When Kelly took office in January, state boards and commissions to which the Kansas governor makes appointments were composed of 37% women and 63% men. The gender split on those boards and commissions now stands at 51% women and 49% men. The governor issued an executive order reinstating workplace protections to gay, lesbian, bisexual or transgender state employees.
In April, Kelly signed a bipartisan school-finance bill to remedy constitutional flaws in state funding of K-12 schools. She joined legislators who increased state aid to higher education on condition six state universities accepted a one-year freeze on tuition rates.
The 2019 Legislature declined to hand Kelly a political win by expanding KanCare, the state's Medicaid program, to add as many as 150,000 adults and children. The governor's task force plans to submit a report in January outlining fundamental elements of any expansion bill.
Senate Minority Leader Anthony Hensley, D-Topeka, said the state had forfeited $2 billion by stiff-arming Medicaid expansion for years. The 2020 Legislature is committed to consideration of Medicaid legislation.
"Doing so will help hospitals and providers keep their doors open, especially in rural parts of the state," said Hensley, an expansion advocate. "All of this can be accomplished without a tax increase."

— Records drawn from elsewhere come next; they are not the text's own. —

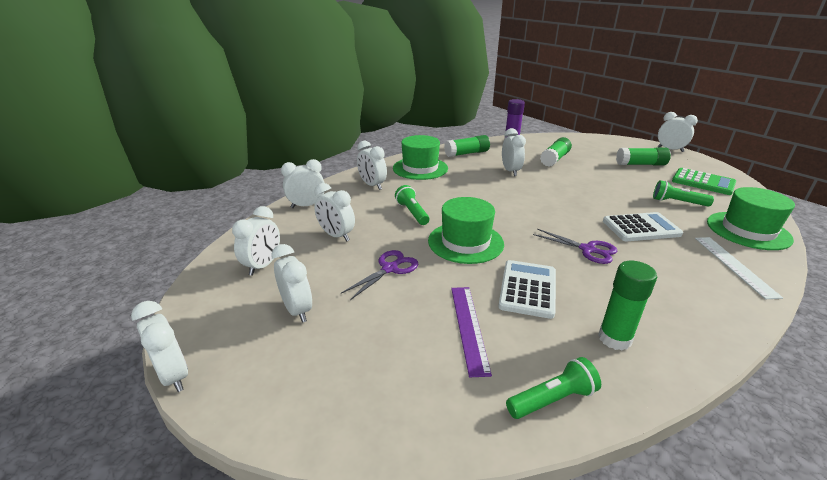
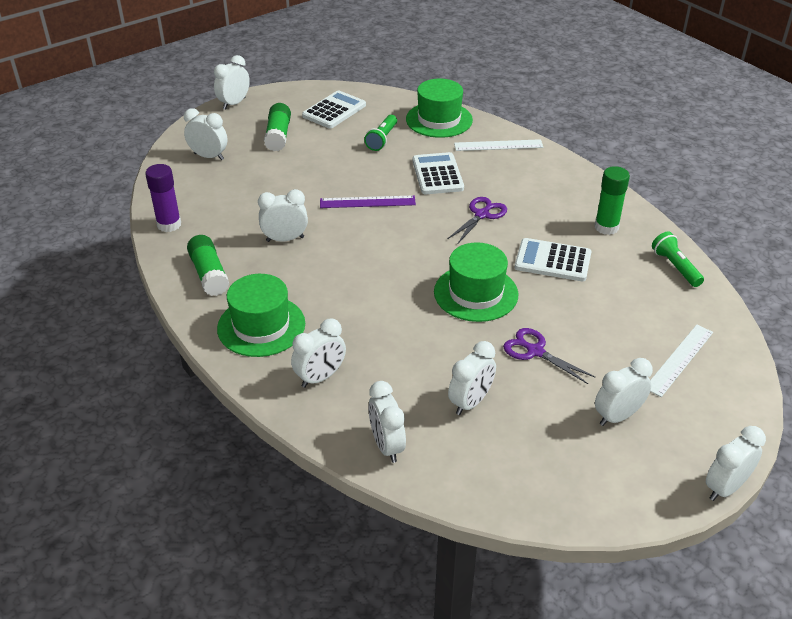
camera: 90 degrees left, 10 degrees up
(263, 265) = (546, 462): white clock -> white clock (209, 156)
(368, 370) = (679, 359): none -> white ruler
(412, 213) = (408, 334): green flashlight -> none
(468, 327) = (613, 300): purple ruler -> purple ruler (367, 202)
(555, 159) = (249, 196): green glue stick -> none
(703, 182) = (334, 111): green calculator -> white calculator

In terms of the state's foster care system, the governor helped land state funding to hire dozens of social workers and signed a bill necessary to secure millions of dollars in federal aid to address mental health and substance abuse challenges contributing to a surge in the number of Kansas children in foster care.

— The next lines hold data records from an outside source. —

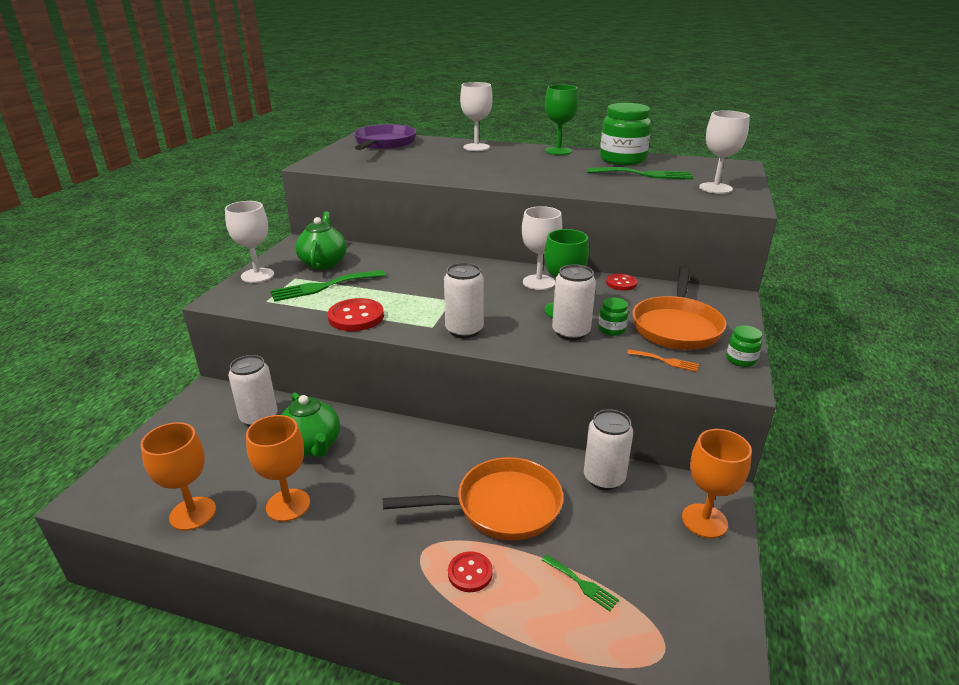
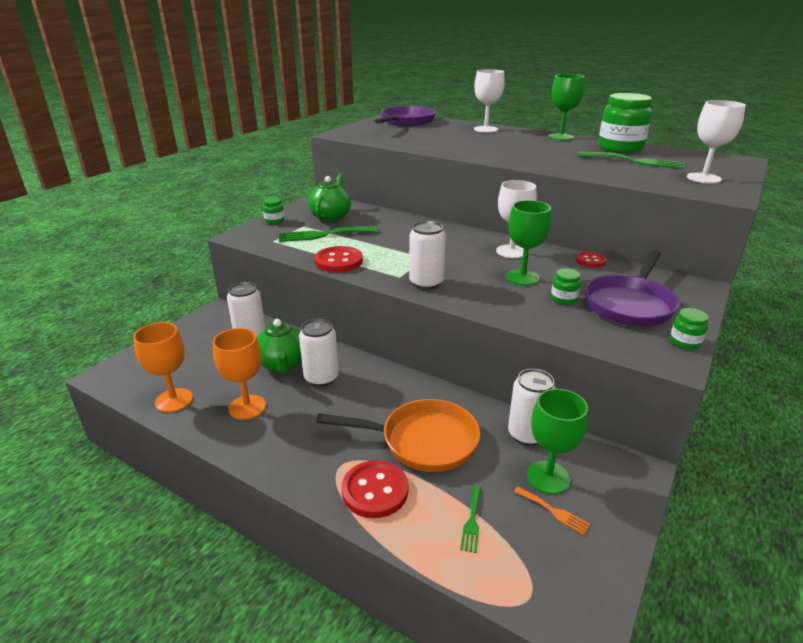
camera: 15 degrees right, 0 degrees up
(257, 275) = (274, 221): white goblet -> green jar
(470, 573) = (375, 490): red button -> red button, size x1.65
(571, 332) = (523, 296): white can -> white can (321, 378)
(581, 584) = (472, 521): green fork -> green fork turned 45 degrees clockwise
(639, 520) = (548, 477): none -> green goblet
(666, 361) = (605, 333): orange fork -> orange fork (553, 511)
(676, 326) = (630, 304): orange pan -> purple pan
(704, 521) = (613, 490): orange goblet -> none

Kelly responded to crowding in the state prisons by transferring hundreds of inmates to a private facility in Arizona. Wages of Kansas corrections workers were elevated 15% to enhance recruiting and retention of officers.
Meanwhile, the state reduced by $160 million the amount of money drained from highway projects at the Kansas Department of Transportation and began development of a new long-term transportation plan.
Kelly instructed the Kansas Department of Commerce to draft a new economic development strategy for the state. The agency re-established the Main Street program aimed at economic growth in rural communities, which was jettisoned in 2012.